By "symmetrical" I was thinking "interchangeable". By A and B symmetrical you're meaning x = A((B(x)) = B(A(x)) I believe
Yes, "interchangeable" is a better word. In cryptography, a "symmetric cipher" is one that uses the same key for both encryption and decryption (usually by running the algorithm backwards for decryption), and public key cryptography is decidedly not a symmetric cipher. By "symmetric", I did mean that A(B(x)) = B(A(x)).
I'd like to believe that they're doing this in php etc locally on my machine. The process you've explained looks plausible on a laptop in fast time... any idea then why it takes openssl so long to generate an ssh keypair?
Not php, which is usually run server-side.
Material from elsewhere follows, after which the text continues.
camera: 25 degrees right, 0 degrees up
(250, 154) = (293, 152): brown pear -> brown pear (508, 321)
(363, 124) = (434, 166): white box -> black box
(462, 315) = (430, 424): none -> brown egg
They're (probably) using cryptographic features that are new in HTML5. (Those features haven't been officially standardized yet, but that doesn't stop anyone from implementing them now.)
Specifically, under HTML5, Javascript can set up a custom
algorithm (for example, to generate RSA keys of a specified length) and then invoke its
generateKey method. The key is generated asynchronously. That is, the Javascript can start the calculation running and then go off and do other things (like, waiting for you to press a "Submit" button). Eventually, the Javascript tells the algorithm either "OK, now I need the result. I'll wait for you to finish if you haven't yet" or "Never mind, I don't need it." It may still take several seconds to generate the key pair, but you won't notice because its done in the background, in anticipation of being needed.
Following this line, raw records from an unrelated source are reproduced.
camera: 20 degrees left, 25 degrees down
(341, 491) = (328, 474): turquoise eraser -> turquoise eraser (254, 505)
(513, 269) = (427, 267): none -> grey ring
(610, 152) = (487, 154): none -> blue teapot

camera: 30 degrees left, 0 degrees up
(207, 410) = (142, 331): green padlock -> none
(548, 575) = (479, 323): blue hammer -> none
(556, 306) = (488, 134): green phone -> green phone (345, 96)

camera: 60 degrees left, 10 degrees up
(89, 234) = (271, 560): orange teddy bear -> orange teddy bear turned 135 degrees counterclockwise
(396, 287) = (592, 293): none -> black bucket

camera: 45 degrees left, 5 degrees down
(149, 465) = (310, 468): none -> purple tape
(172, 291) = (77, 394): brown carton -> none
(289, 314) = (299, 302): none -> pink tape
Looking at E and D as the things being reversed, I assume they are selecting an E that is going to make a similar magnitude D, regulated by N?
I thought of that, but can't see an easy way to do that. This is closely related to the "discrete logarithm" problem. What they could do is generate several (E,D) pairs and pick the one they like best. (Once you've got phi(N), calculating an (E,D) pair is very fast, so they can afford to generate several.)
But I can't see why they would want to. I also thought this
might be useful, but on reconsideration couldn't find a justification. The motivation for always using E=3 was that that would be convenient for "the public". When ssl was new, the private keys were all being used on powerful servers and the public keys were being handed out to browsers often running on woefully underpowered client machines. That asymmetry no longer exists.
Still, it might be "polite" to pick E small, and let D fall wherever it may. Trying to make them both small is too hard. Consider, if you're generating 2048-bit keys, phi(N) will also be nearly 2^2048. Only one one-millionth of the possible values for E will have fewer than 2028 bits, and likewise for D. Only one in a trillion pairs will have both E and D shorter than 2028 bits. That's a lot of work for not much gain.
For your example, with phi(N)=3016, the pair (E,D) that has the smallest sum is (95,127), both of which are larger than sqrt(N) and therefore each have more than half as many bits as N. That suggests that at best you're not going to be able to reduce the total time to encrypt/decrypt to less than half what you'd get with a random pair.
The pair with the smallest product is (7,431), but you wouldn't want to use that, because it gives a hint at phi(N). (The smallest product comes from factoring phi(N)+1. In this case 7*431 = 3017 = phi(N)+1. Just knowing 7 tells the bad guy that phi(N) is one less than a multiple of 7, which is way more than you want them to know.)